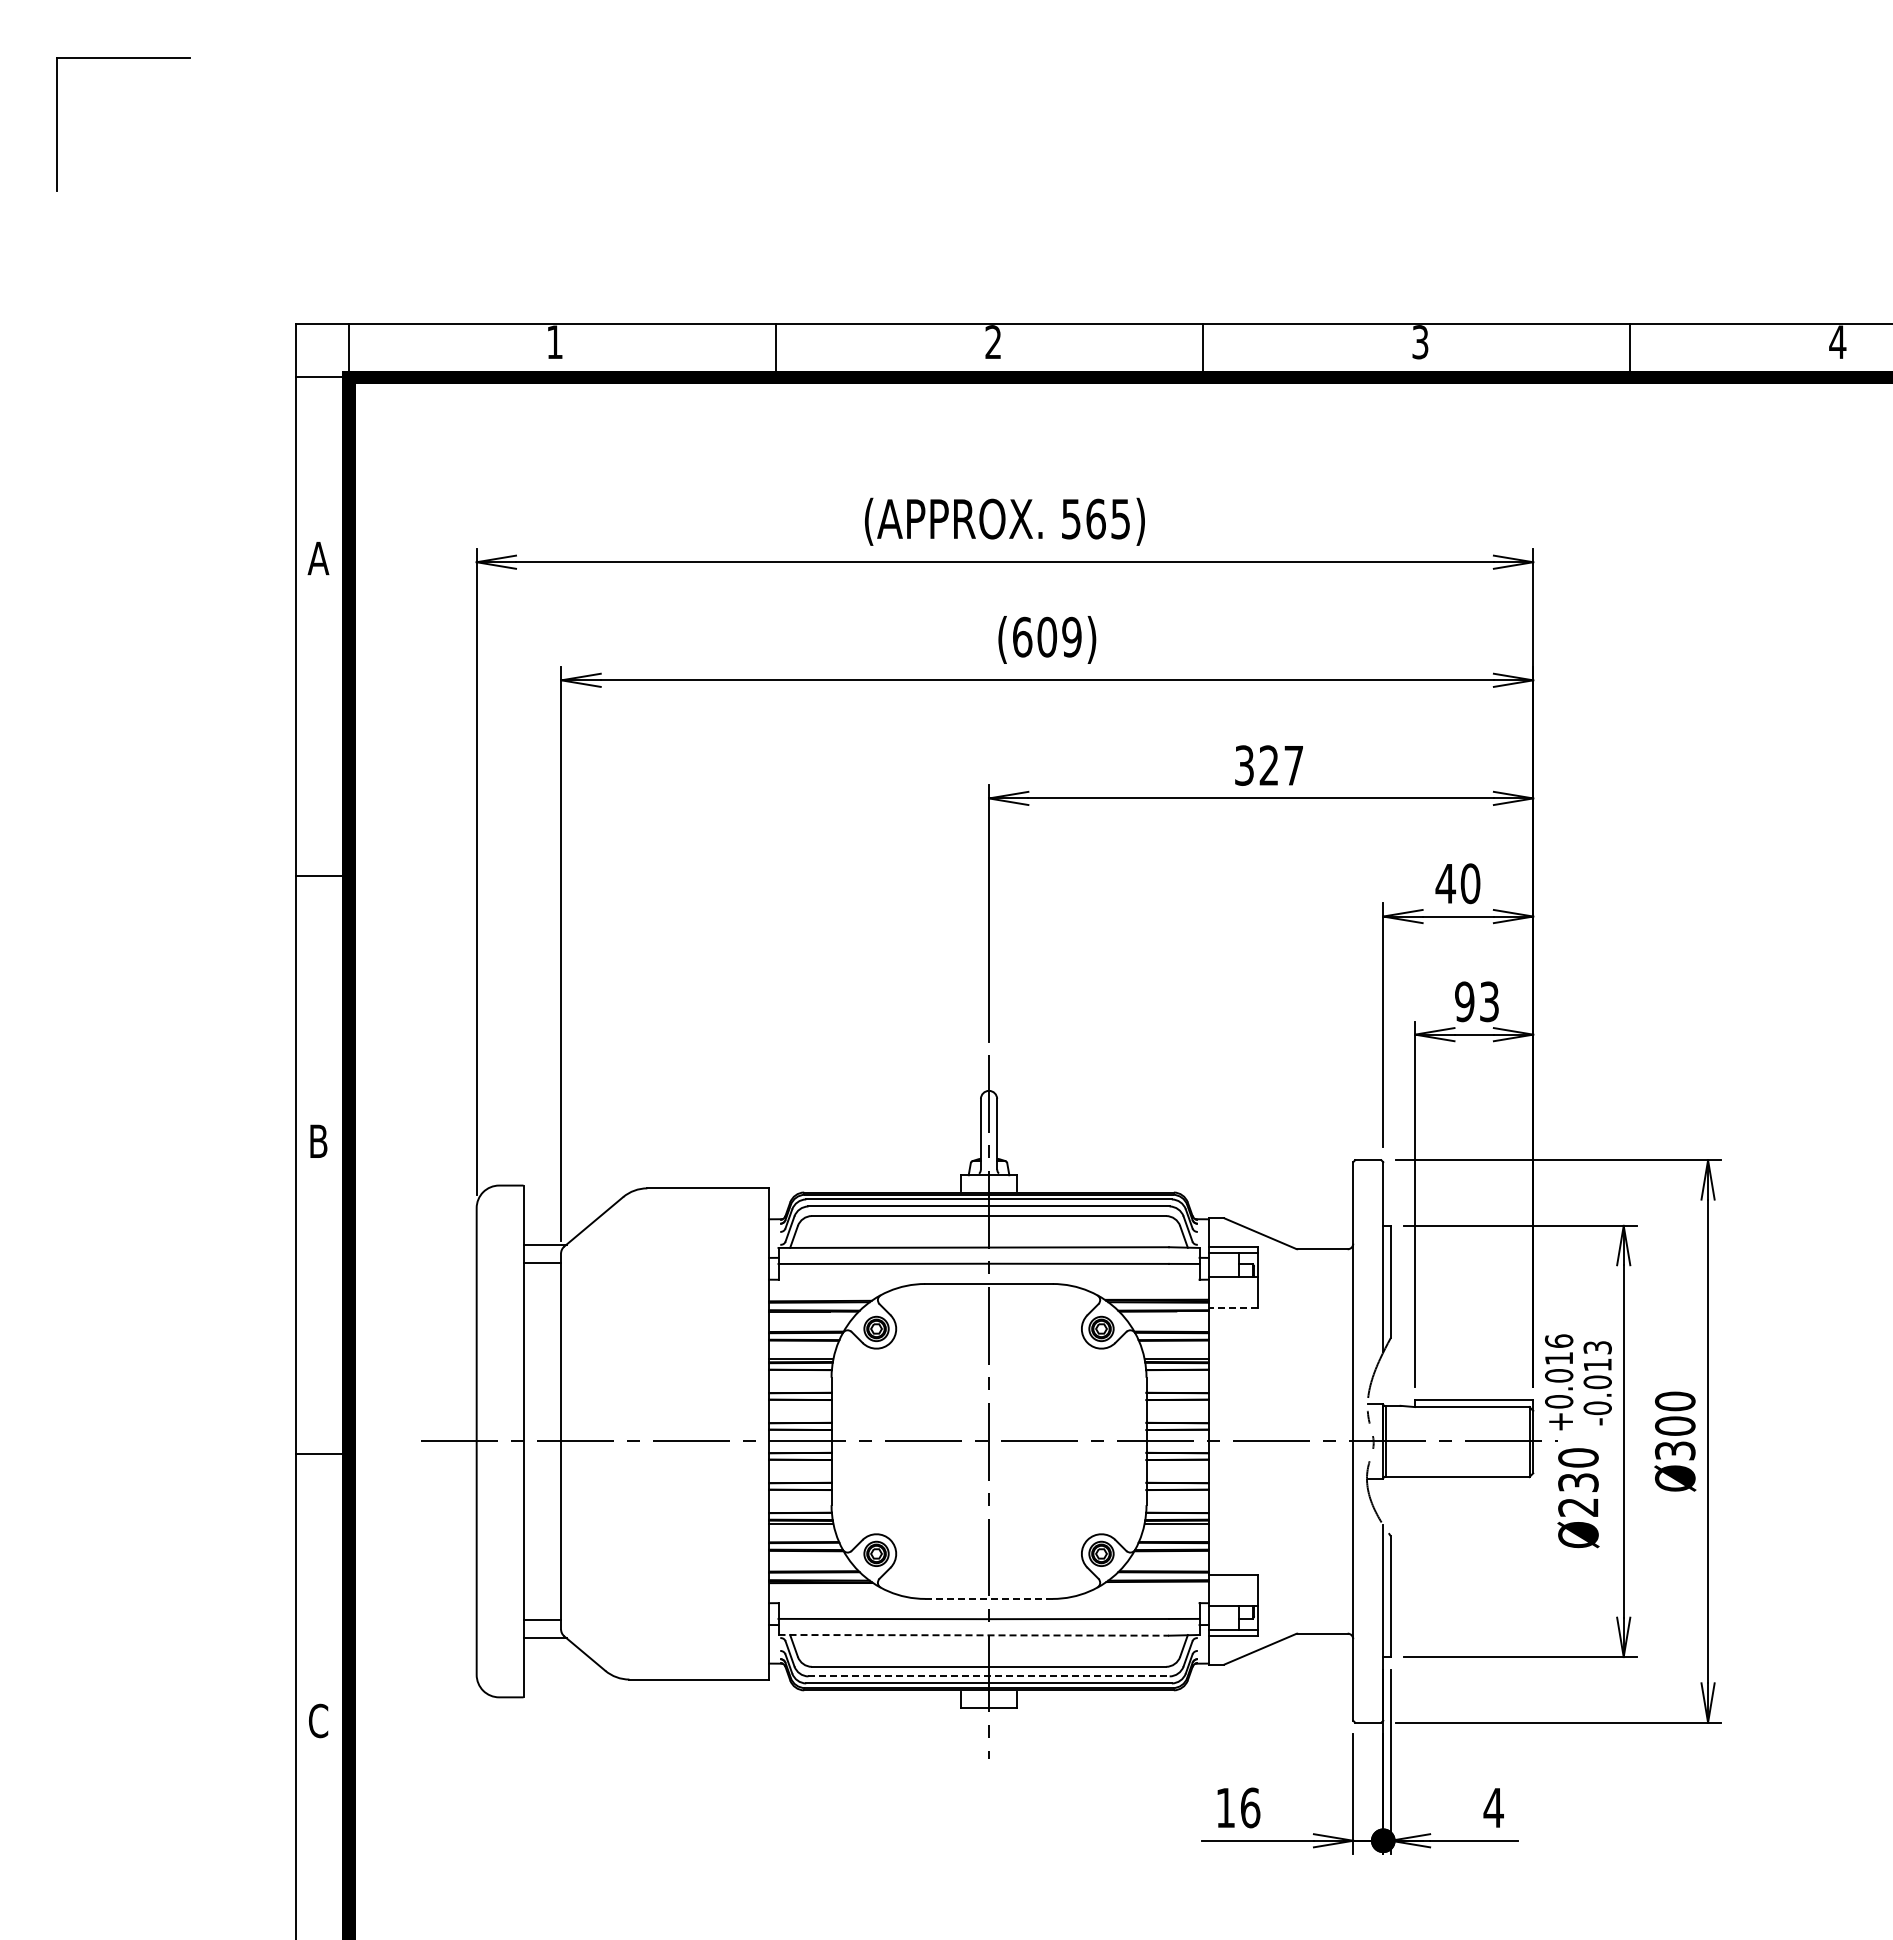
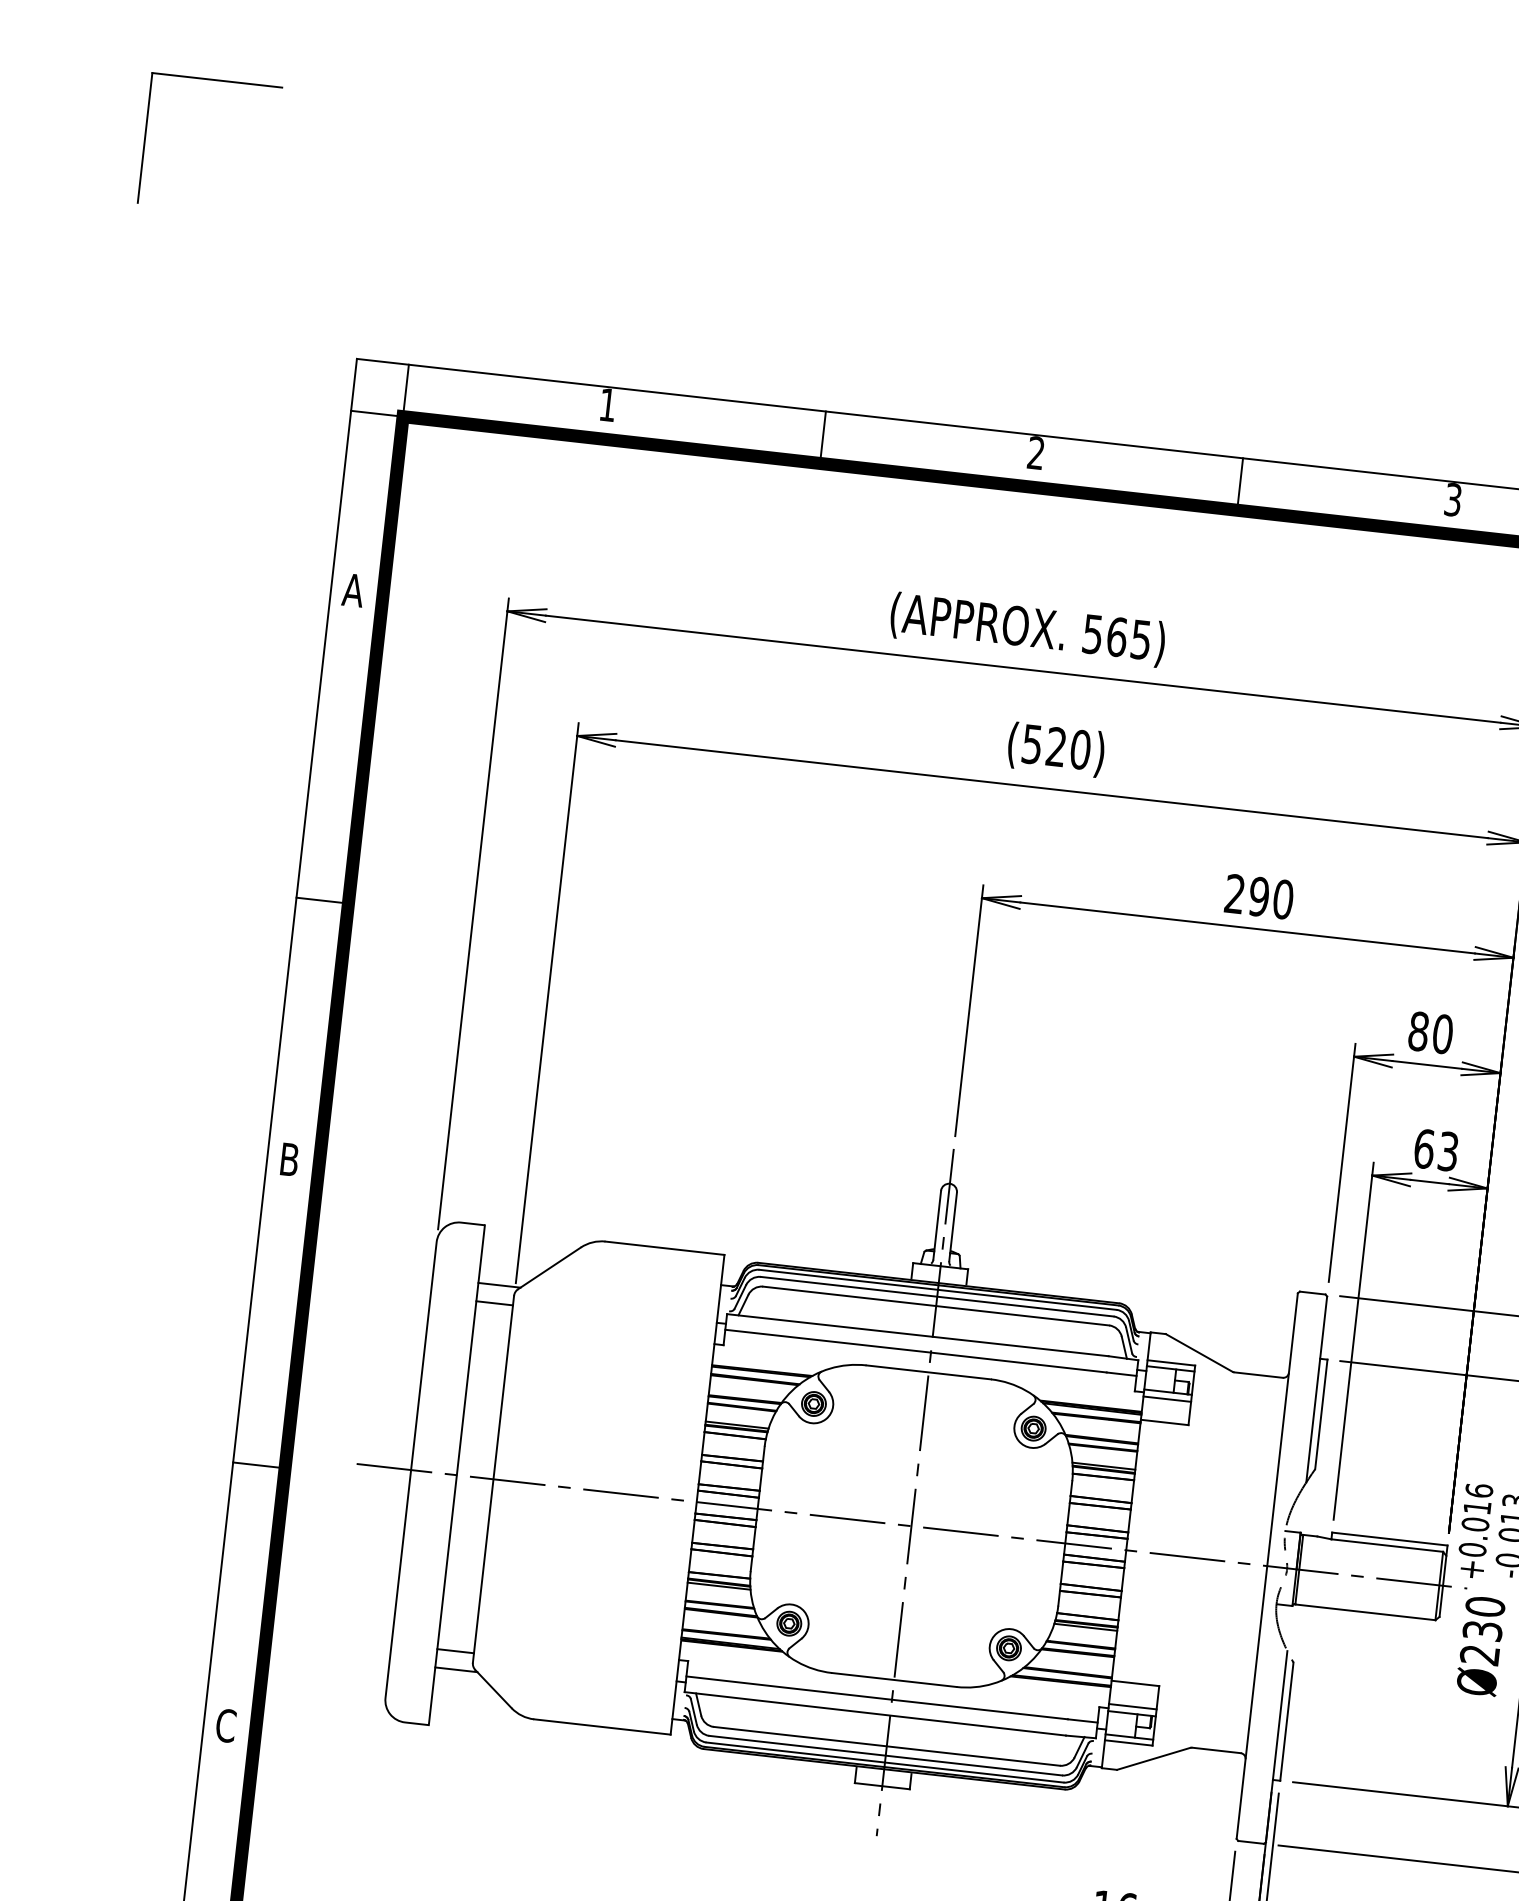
text: (1047, 636) -> (1056, 746), (609) -> (520)
text: (1269, 765) -> (1259, 896), 327 -> 290
text: (1445, 883) -> (1418, 1031), 40 -> 80
text: (1464, 1001) -> (1424, 1148), 93 -> 63
line: (1232, 1284) -> (1166, 1399), added
line: (1232, 1307) -> (1163, 1422), dashed -> solid
line: (989, 1598) -> (894, 1679), dashed -> solid
line: (1232, 1598) -> (1132, 1706), added
line: (974, 1635) -> (876, 1714), dashed -> solid
line: (989, 1676) -> (886, 1755), dashed -> solid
○ ○ ○
Task requirements
Transcribe exactly the lines from the one containing "line: (989, 1598)" through the end of the records, both included, and nothing else.

Response for this exercise
line: (989, 1598) -> (894, 1679), dashed -> solid
line: (1232, 1598) -> (1132, 1706), added
line: (974, 1635) -> (876, 1714), dashed -> solid
line: (989, 1676) -> (886, 1755), dashed -> solid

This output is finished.